では中国はこの儒教化によって真の道徳を取り戻せるでしょうか。結論からいうと「否」です。中国は具体的事実は何も発表していませんが、儒教の取り入れ決定は1978年の第11期3中全会、と研究者はみています。それから約30年。中国の腐敗、汚職はますます進行しています。共同通信が流した新華社電によりますと、中国共産党規律検査委員会と監察省は、2009年1~11月に規律違反や違法行為などで処分を受けた党員や政府の官僚らが計10万6626人に上ったことを明らかにしました。このなかには政策銀行、国家開発銀行の王益元副行長(副頭取)や朱志剛元財政次官、黄松有元最高人民法院副院長(最高裁副長官)ら汚職事件に絡んだ高官の処分も相次ぎ、件数でみると1万3858件に上る贈収賄事件を摘発したことになります。
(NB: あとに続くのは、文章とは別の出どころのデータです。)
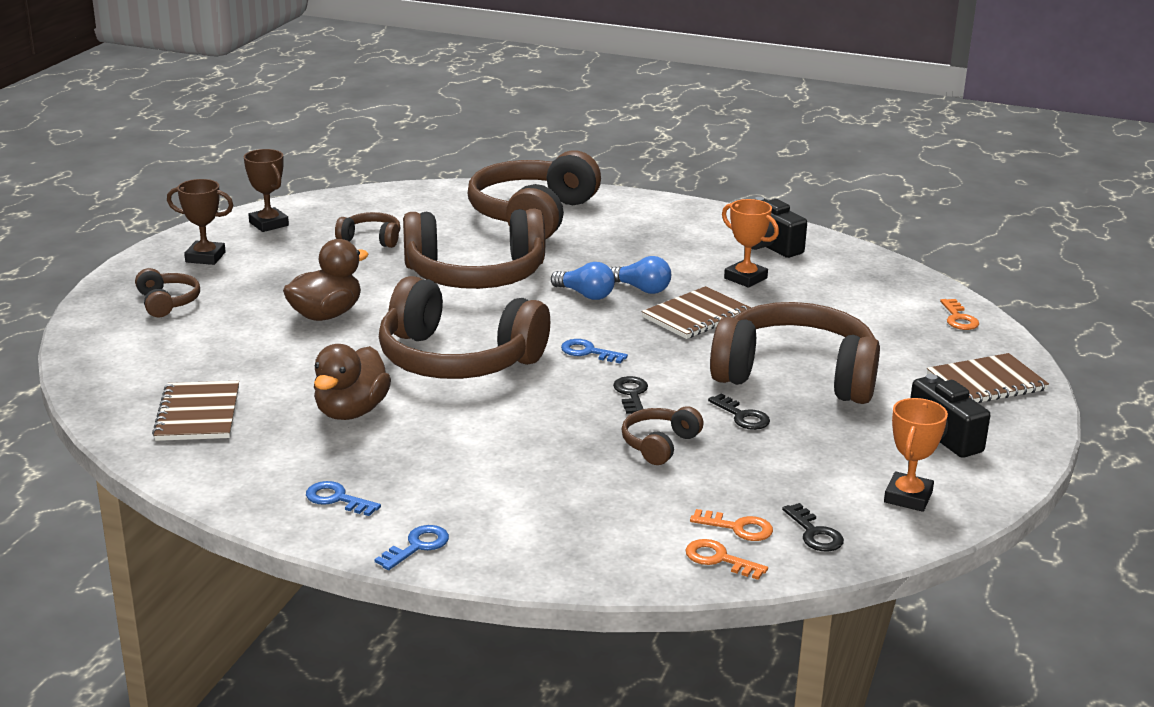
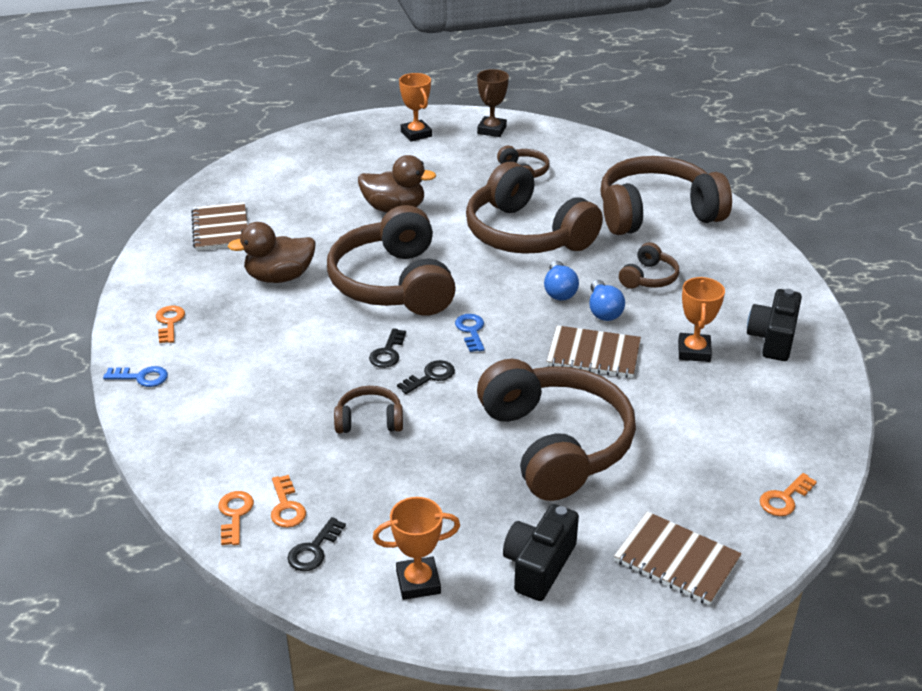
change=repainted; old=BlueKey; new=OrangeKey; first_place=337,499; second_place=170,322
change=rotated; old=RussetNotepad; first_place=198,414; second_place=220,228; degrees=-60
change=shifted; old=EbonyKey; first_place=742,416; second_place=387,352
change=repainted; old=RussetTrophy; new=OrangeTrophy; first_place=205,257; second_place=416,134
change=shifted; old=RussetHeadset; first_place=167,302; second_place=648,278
   これを日本に置き換えると人口比から日本なら、10,000人が捕まっているという、恐ろしい数字になります。しかもこれは表面化した事件だけで、実際は国民のほとんどが何らかの形で汚職、腐敗に関与しているのではないか(赤ちゃんも受益者という形で腐敗利益配分にあずかっている)という見方をする人もいます。終戦直後の日本国民すべてが闇物資に関与していた、という事実を思い出します。ちなみに闇物資に手を出さなかった判事は餓死しました。

   しかも財政担当の次官、最高裁副長官、国家を代表する銀行の副頭取というそれぞれの組織のナンバー2が捕まっているのですから、とんでもない話です。特に最高裁副長官は国民を裁く裁判官のナンバー2ですからその影響力は計り知れないはずです。中国通にこのことを話しましたら「中国国民は最高裁副長官がつかまっても当たり前と思っており、ショックはないはずだ」と語っていました。私にはその方がショックでした。

   儒教を復活させても儒教には絶対者がいないため国民の道徳基盤確立にはつながらないのです。儒教は逆に中国共産党の存在基盤さえ脅かす可能性さえあります。孔子の後継者で儒教を大成した孟子は「民を尊しと為し、社稷(国家)がこれに次ぎ、君を軽しと為す」 と説いています。この言葉は中国の現状政治に対する批判そのものといえましょう。徳治政治を理想とし、「覇道」を卑しめた孟子の思想は中国によるチベット、モンゴル占領や中国の外交戦略に対する痛烈な批判になるでしょう。

   人の上に立つ者は徳を備えていなければならならず、君子は自らの持つ徳によって民の見本となり、民はそれに習う事によって政治が行われるとする儒教の徳治主義は、そっくりそのまま中国の現状と共産党や官僚組織の腐敗と悪政に跳ね返ってくる可能性があります。中国地方都市で広がっている反日デモがいつ反政府デモに変わるのか、中国共産党も気が気でないでしょう。儒教の復活は結果的に中国共産党を窮地に追い込む可能性があります。